At issue: The racial slur found on a Piano Row bulletin board.
Our view: A swift, united denunciation of hate speech is the appropriate response.
Like clockwork, some vulgar graffiti seems to pop up once a year, scrawled on a dormitory whiteboard, inked on a bathroom stall or, this time, defacing a Piano Row bulletin board.
The 2008 iteration of hateful Emerson words includes a powerful, vile word. It rudely confronted Emerson students and administrators this week, and their response demonstrated admirable backbone and defiance.
Our news article on page one obliquely referred to the calumny as "an offensive racial epithet." We did not want to pollute the tops of campus newspaper racks with a few thousand representations of the bisyllabic slur. It's possible to euphemize the word and still clearly present the news.
Here, though, we believe it's important to address directly the word that caused so much hurt and dismay at Emerson this week. That word is "nigger."
The resident assistant who discovered the aspersion, Cheyenne Postell, subverted the rant by rebutting it, and then leaving it posted for students to see. Her response forced an honest reckoning with the term and the annual Emerson appearance of racial slurs.

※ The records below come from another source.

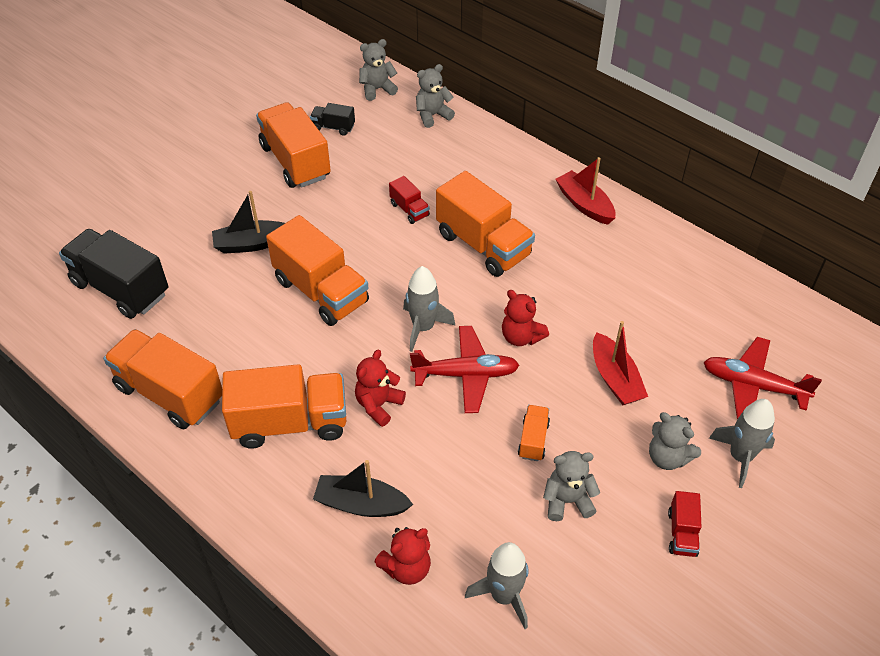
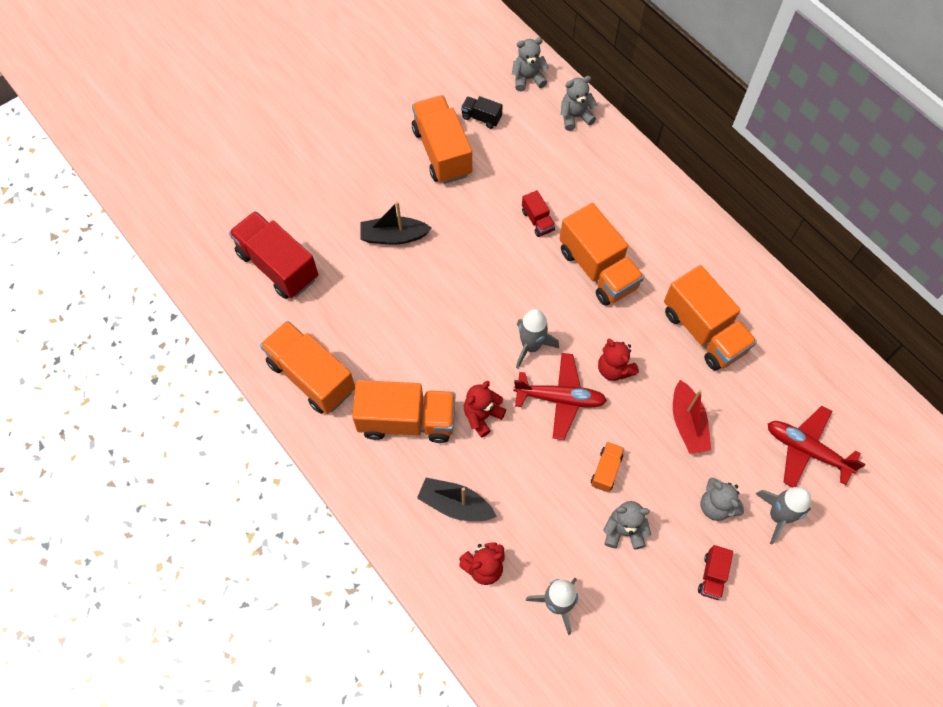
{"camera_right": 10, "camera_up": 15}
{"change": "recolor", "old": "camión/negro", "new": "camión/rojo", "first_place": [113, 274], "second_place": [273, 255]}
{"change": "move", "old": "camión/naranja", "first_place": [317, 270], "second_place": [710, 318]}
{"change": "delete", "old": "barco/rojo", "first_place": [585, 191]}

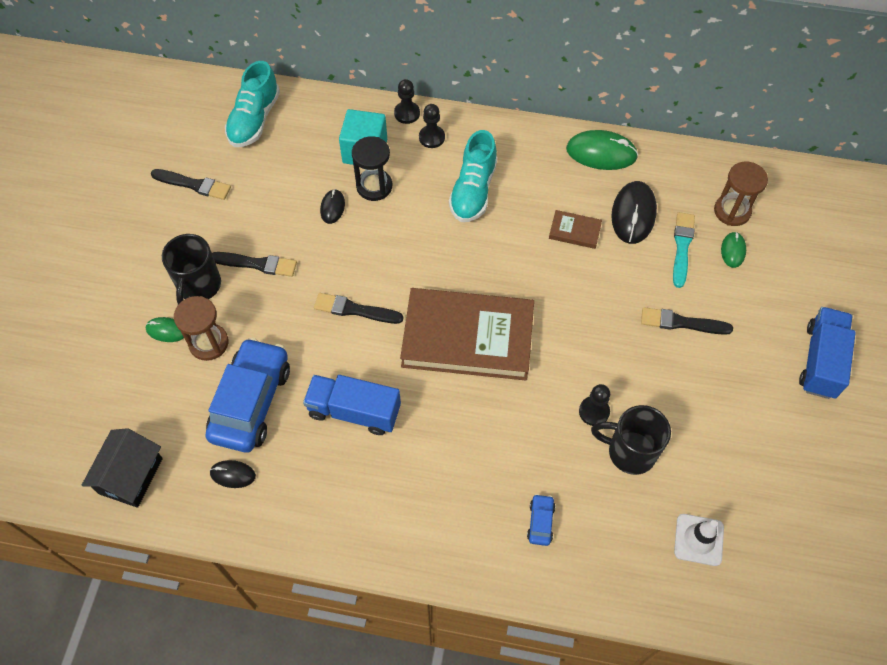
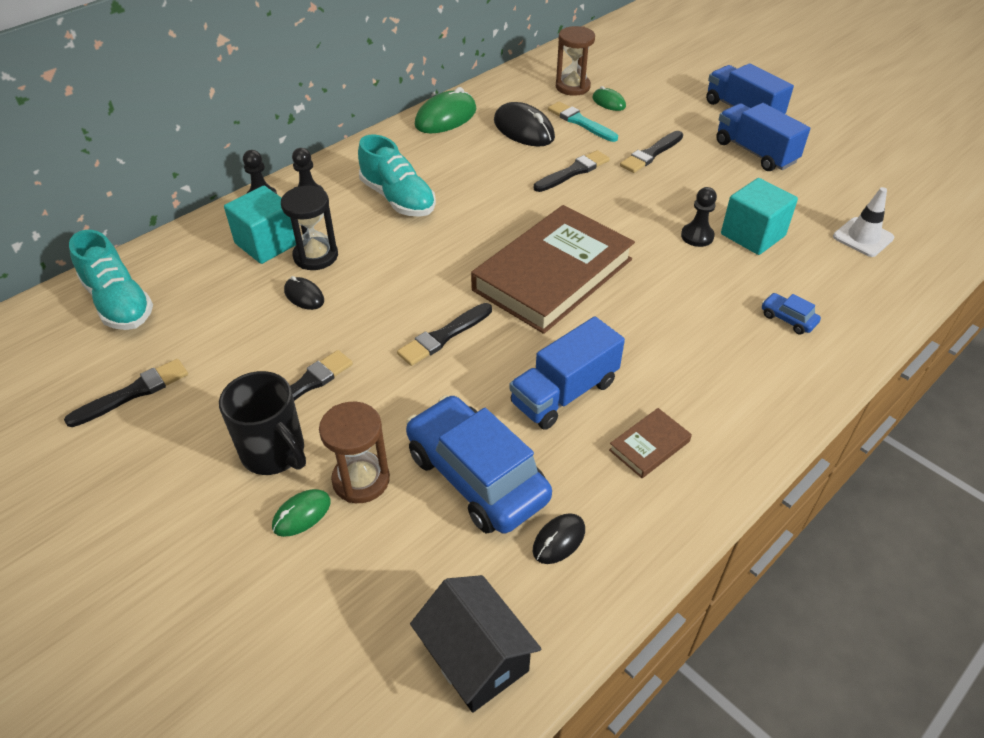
{"camera_right": -55, "camera_up": -15}
{"change": "insert", "new": "pincel/negro", "second_place": [572, 171]}
{"change": "move", "old": "libro/marrón", "first_place": [575, 229], "second_place": [650, 443]}
{"change": "insert", "new": "camión/azul", "second_place": [763, 137]}
{"change": "replace", "old": "taza/negro", "new": "cubo/turquesa", "first_place": [631, 440], "second_place": [759, 216]}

By reprinting it here, we hope to inspire similar soul-searching about what happened in Piano Row: one student tried to intimidate others by invoking an oppressive term in a public space. Fortunately, fellow students and administrators have rallied around each other and Postell.
Unfortunately, this is not an isolated incident. In February, Robert Fleming, executive director of the Iwasaki Library, reported "anti-Semitic graffiti" in the stalls of a library bathroom. In 2006, it was homophobic taunts on a whiteboard. In 2005, pernicious posters popped up on students dormitory doors; one read "mud shark" and "tar baby," and the other, "fagot."
Patterns have emerged in the dozen prejudicial incidents reported to the Emerson College Police Department since 1995, according to past Beaconreports. They often happen early in a semester; they're often cowardly scrawled in a public space with no witnesses; Emerson students and administrators often profess shock and dismay that something like that could happen someplace like here.
This most recent incident of intolerance is like past ones in another way: it provoked a swift response from the Emerson community. Postell's rejoinder was singular in its boldness, but similar to past reactions in its clarity. The floor meeting convened by administrators made clear that she was not alone.
In the past, the imposition of mandatory diversity training has been floated in the wake of hateful speech like this. This page remains opposed to such a heavy-handed response.
It's clear the appropriate response to hysterical hate speech is a sober, campus-wide condemnation. So we stand behind Postell's rebuttal to prejudicial propagandists: we don't find it funny; in the future please keep it off our bulletin boards, bathroom stalls and whiteboards. It is not welcome here.